An attractive compensation package may bring in good employees, but it definitely doesn’t guarantee that they’ll stay. We’ll take a look at what encourages high-quality employees to stay put at their jobs, and what causes them to pack up and move on to greener pastures in their careers.

How to Retain Talented Employees

(Photo Credit: Siobhan Rohlwink-Coutts/Flickr)

Who better to ask about what it takes to retain talent, than SVP of People Operations at one of the most sought after companies in the world, Google’s Laszlo Bock? In a recent panel interview at Bloomberg, Bock shared his insights on what keeps top employees around and where employers (and managers) are getting it all wrong. For the most part, many people would assume that money is a key element to retaining top talent, however, Bock disagrees.

Do You Know What You're Worth?

“People don’t stay for the money,” he says, and then points out that “more than a third of Google’s first 100 employees are still working at the company despite making boatloads of money in its IPO.”

I think “boatloads” is an understatement, here. So, then, what makes top talent stay put, and what can managers do to retain productive, innovative workers? Here’s Bock’s two cents:

1. High-Caliber Hires

According to Bock, it starts with attracting and hiring the right talent from the get-go, regardless of how low or high the job is ranked in the company. Bock says that at Google, “every candidate is screened by their potential boss, potential colleagues, a hiring committee, and finally Google CEO Larry Page,” as to ensure that no bad seeds get through the cracks – because one bad apple can spoil the bunch. If you’ve ever been plagued with one of these co-workers, then you know how detrimental they are to morale and performance.

Many hiring managers make the mistake of hiring someone based on their first impression, but anyone can fake the funk in an interview to land a job. It’s important for managers to focus their hiring criteria on how well that individual will fit into the company culture, how the future team members gauge that individual, and what unique skills this person will bring to the table.

2. Meaningful Work

No matter how much money workers get paid for a given job, if it’s not meaningful and fulfilling, then they’re probably not going to last long in that position.

“People want to do more than just make a buck, [they] want to do something that means something,” Business Insider quotes Bock saying.

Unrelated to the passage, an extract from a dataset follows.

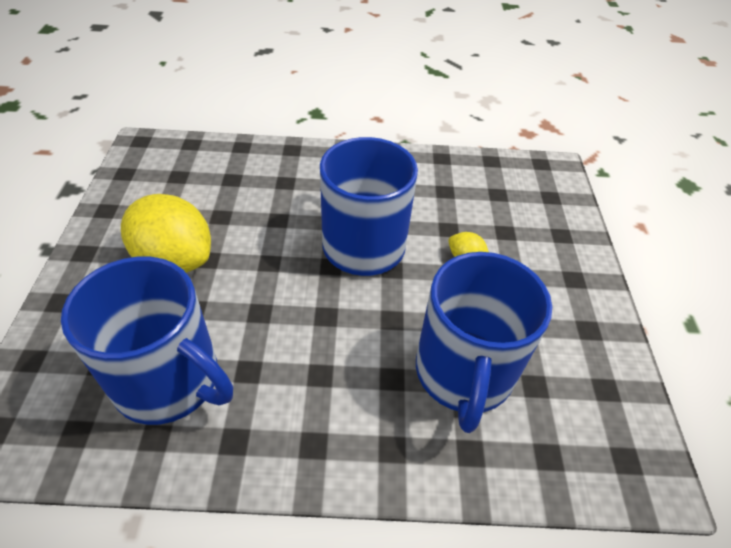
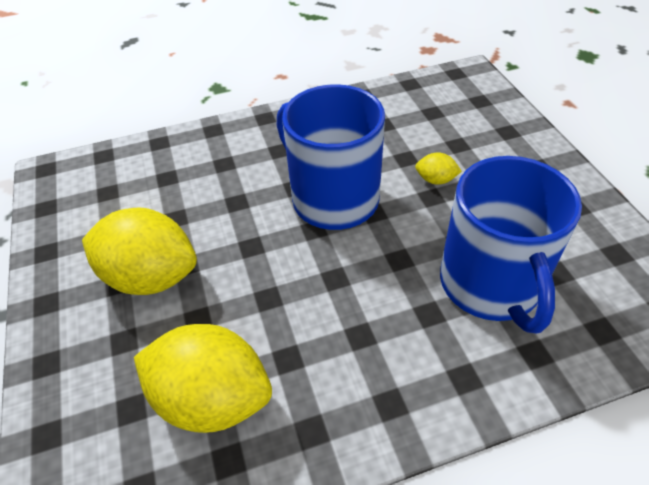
camera: 15 degrees left, 0 degrees up
(169, 380) = (212, 398): blue mug -> yellow lemon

In his TED Talk, professor of psychology and behavioral economics Dan Ariely discusses his study, which was aimed at finding out what makes employees feel good about their work. He found that meaning, creation, challenges, ownership, identity, and pride are the driving forces of fulfilling and satisfying work, not compensation. When seeking out a meaningful dream career, professionals are encouraged to consider what occupations best suit their personalities, rather than trying to chase a dollar figure and being stuck in a dead-end job that they loath.

Now that you know what encourages good employees to stay at their current companies, let’s take a look at what drives them away.

1. Terrible Management

When people hate their managers, they’re unhappy at work, and a disengaged boss equals disengaged employees.

A recent study found that a mere 35 percent of managers were happy with their jobs, which means the other 65 percent hated (or really, really hated) their jobs and spread negativity to others, even the people they managed. Disengaged workers cost U.S. companies an estimated $319 billion to $398 billion annually.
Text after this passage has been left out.